Steven A. Kates

Steven Kates, PhD has worked with Arch Therapeutics since 2007. He is a highly experienced pharmaceutical executive with over twenty years in R&D for both life science products and human therapeutics, Dr. Kates is regarded as a world leading chemist and industry expert in peptide design and manufacture in the biopharmaceutical industry. He has advanced several compounds through drug development from early pre-clinical to early clinical development. He was responsible for the successful development of clinical candidates for both 505(b)2 and NCE applications. He has held senior positions at Ischemix, Citius Pharmaceuticals, Surface Logix, Consensus and Millipore Corporation.

Dr. Kates has authored or co-authored over 100 articles, reviews, and patents, and is a member of the American Chemical Society, the American Peptide Society, and the Association of BioMolecular Research Facilities. Dr. Kates has served as editor of Solid-Phase Synthesis: A Practical Guide and ADMET for Medicinal Chemists: A Practical Guide; guest editor of Biopolymers; co-editor of ADMET for Medicinal Chemists, A Practical Guide; a member of the Editorial Board of International Journal of Peptide Research and Therapeutics (formerly Letters in Peptide Science); and is an ad hoc reviewer for the NIH bio-organic and natural products study section.
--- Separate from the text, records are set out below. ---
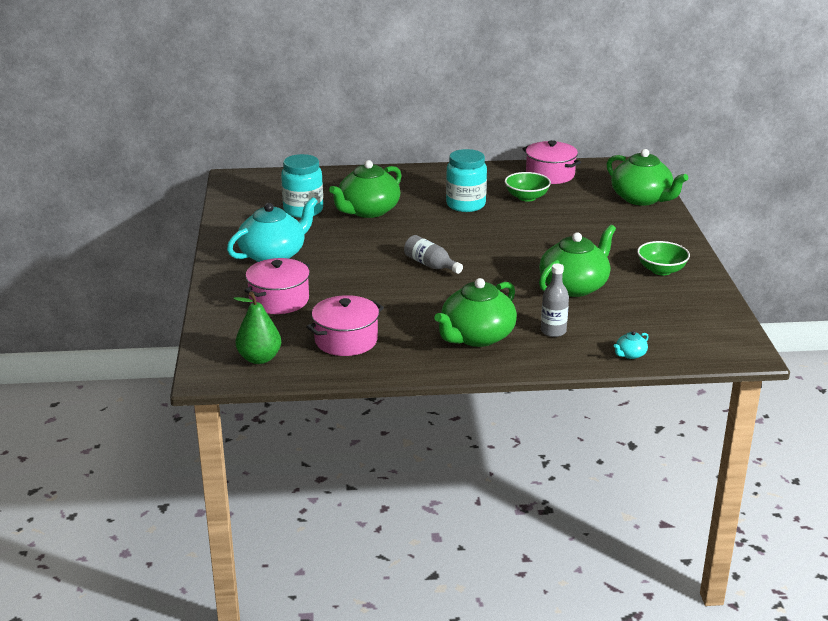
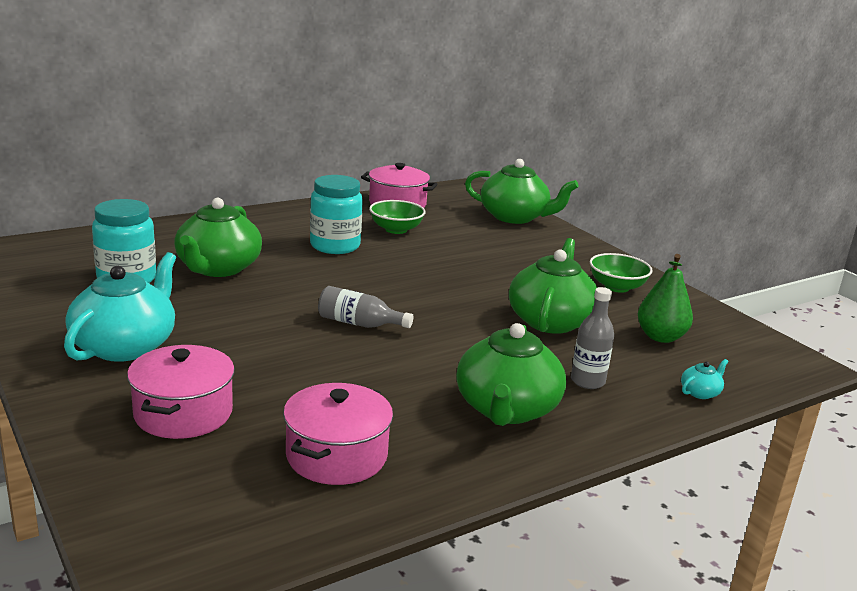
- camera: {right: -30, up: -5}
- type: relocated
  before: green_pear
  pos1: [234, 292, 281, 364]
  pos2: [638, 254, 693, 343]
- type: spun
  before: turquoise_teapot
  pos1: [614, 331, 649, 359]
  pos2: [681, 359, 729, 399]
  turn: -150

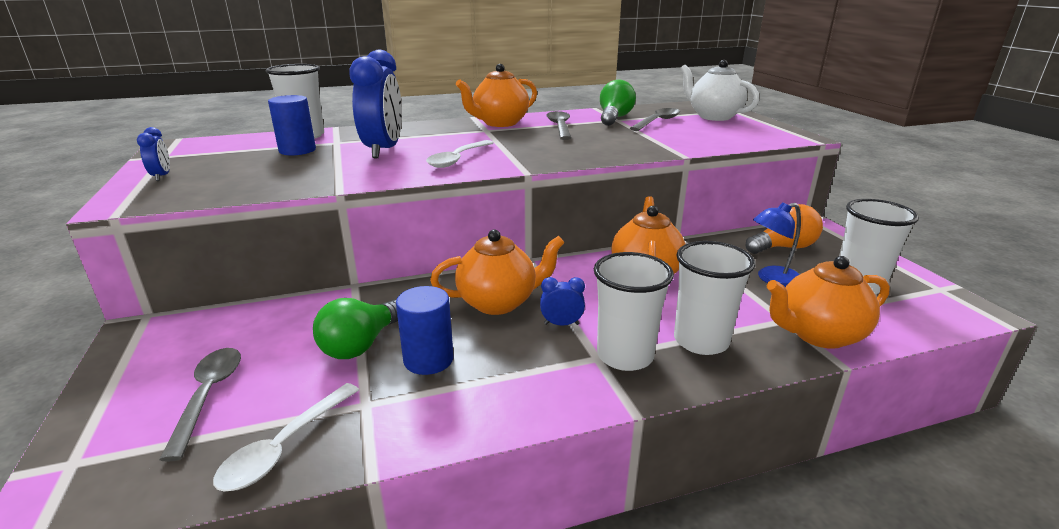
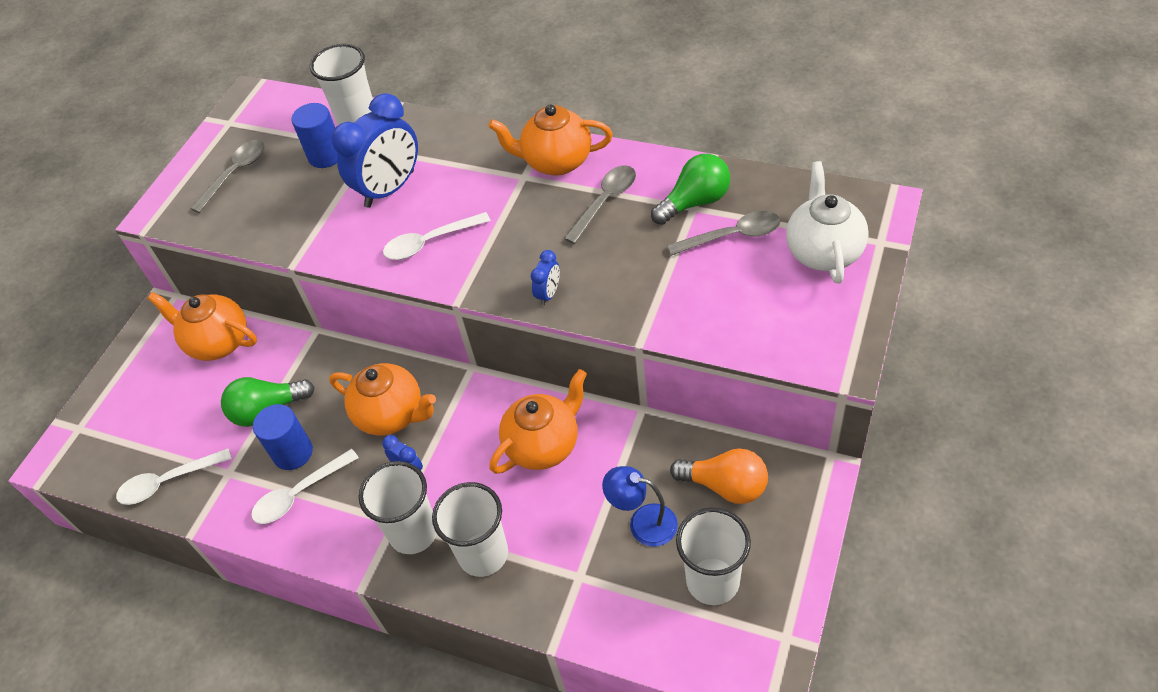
- camera: {right: 45, up: 25}
- type: relocated
  before: orange_teapot
  pos1: [767, 256, 890, 349]
  pos2: [147, 292, 257, 361]
- type: relocated
  before: grey_spoon
  pos1: [159, 348, 241, 462]
  pos2: [190, 140, 265, 213]
- type: appeared
  after: white_spoon
  pos2: [251, 449, 359, 524]
- type: relocated
  before: blue_clock
  pos1: [137, 127, 170, 181]
  pos2: [531, 250, 560, 306]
An Adjunct Professor in the Bouvé College of Health and Sciences, Center for Drug Discovery and College of Professional Studies at Northeastern University, and Visiting Professor of Chemistry at Brandeis University, Dr. Kates earned his B.S. in chemistry from Bates College and his PhD in Synthetic Organic Chemistry from Brandeis University, and conducted post-doctoral studies at The Massachusetts Institute of Technology. His research interests include solid-phase peptide and organic synthesis as well as synthesis of peptides and small molecules with therapeutic activities for stroke, coronary artery bypass graft (CABG), myocardial infarction (MI) and inhibitors and substrates for kinases, proteases and G-protein coupled receptors.